Сосед ответил не сразу, ему пришлось проделать длинный путь, чтобы понять, чей это голос, откуда он взялся и чего хочет.

— Я похож на того, кто ест поганки?

Фонарев обрадовался, почему-то он никак не ждал такой формы ответа, тем более, что лицо незнакомца, водянистые глаза остались неподвижными, а через мгновение он снова был в своем неведомом краю, там доел яблоко, оттуда сказал «счастливо», поднял корзину, и длинный бритый затылок, длинная спина исчезли..

Он не был похож на того, кто ест поганки. Но лесная встреча смахивала на сон; да еще тишина, безлюдье, обступившие громадные ели… — только обрывки полиэтилена, яичная скорлупа и пара запотевших пустых бутылок из-под водки не позволили в их неподвижной сумрачно-влажной глубине мелькнуть Ивану-царевичу и Серому Волку. Фонарев решил взять немного желто-оранжевых — для пробы, заодно наполнить ведро. Что с ними делать потом, он" не знал, конечно, на всякий случай хорошенько отварить. Вопрос был в том, как осуществить это незаметно, то есть минуя разглядывания, расспросы домочадцев, всю эмоциональношумовую гамму, которую неизбежно вызовут поганки, привезенные на ночь глядя зятем, мужем, отцом и свекром с восемьдесят пятого километра.
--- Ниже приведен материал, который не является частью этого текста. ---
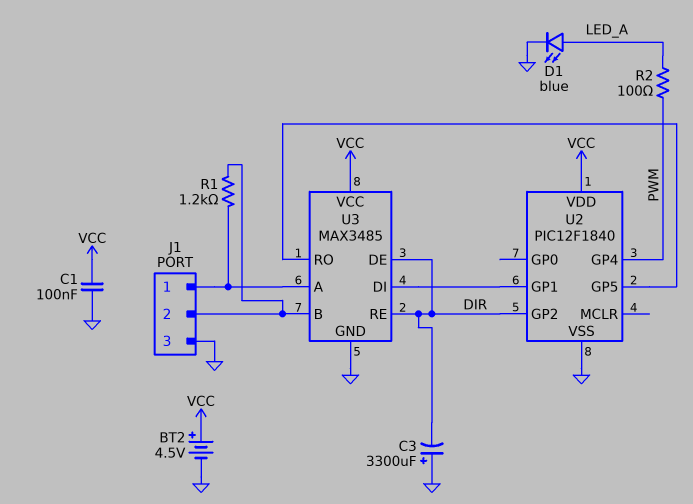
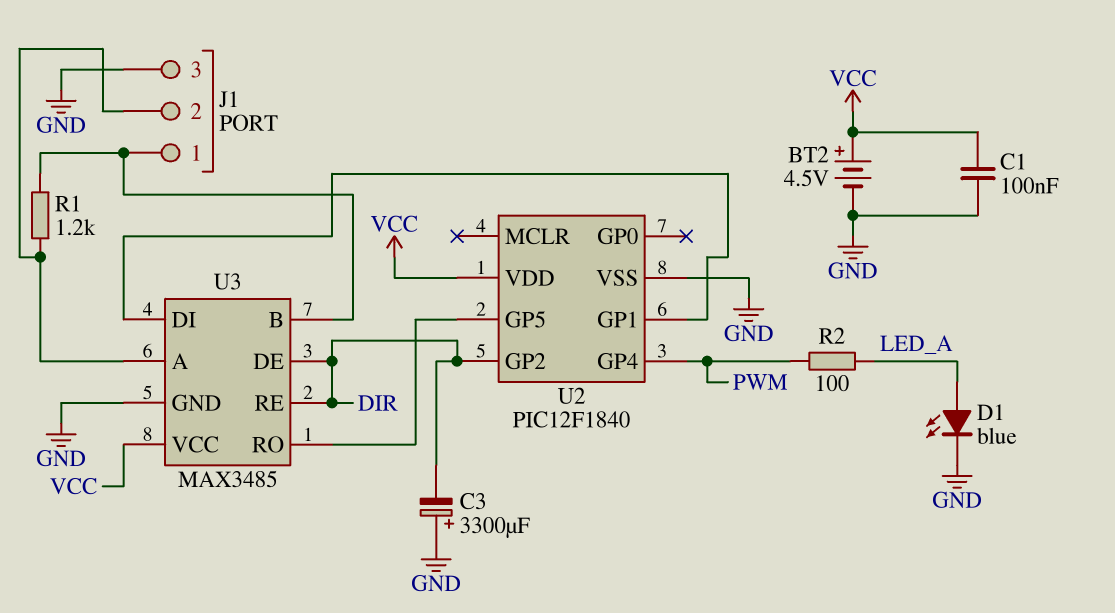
U3 pin A: J1/1 -> J1/2
U3 pin B: J1/2 -> J1/1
Пока что, выходя из лесу, он тщательно прикрыл их травой.

И у тех, кто дожидался на платформе поезда, было не ахти. Моховики, козлята, сыроежки, слонухи, подберезовики, красных мало. Он прошел вперед, и тут ошпарило: два парня в истертых латаных джинсах, свесив к путям ноги, сидели на краю платформы, перекидывались словами, так беспечно перекидывались обыкновенными словами и курили — по затяжке — одну беломорину на двоих, будто все остальное само собой разумелось, и две корзины с отборными боровиками были обычным делом, вроде перекура или Таньки, которую они, пересмеиваясь, поминали. Забыв деликатность, Фонарев вперился в чужое счастье и чем больше разглядывал толстоногие лепные один к одному грибы, тем безнадежнее понимал свое дилетантство, и это все разрасталось, без жалости перекидываясь с грибов на прочие аспекты бытия, доползало до последнего островка — его единственной специальности, тут же подкинув страшную догадку: а может, не техническому прогрессу нужны его силы и голова, а этот прогресс, сама идея необходима, чтобы дать хоть какое-нибудь дело, спасение таким бесчисленным середнякам, как он; исчезни завтра все эти узлы и механизмы, и ты гол и беспомощен, как воробушек. Долго оставаться наедине с такой еретической мыслью было страшно. Не эти, так найдутся какие-то другие узлы, механизмы, и, слава Богу, его мысль ничего не изменила, но от грибов было не оторваться: красота, совершенство… Попробуй роди, создай по логике и инструкции что-нибудь подобное, например, эти осенние серые сумерки, уханье какой-то птицы, сиротливое эхо — словно голос самого одиночества, самой тоски…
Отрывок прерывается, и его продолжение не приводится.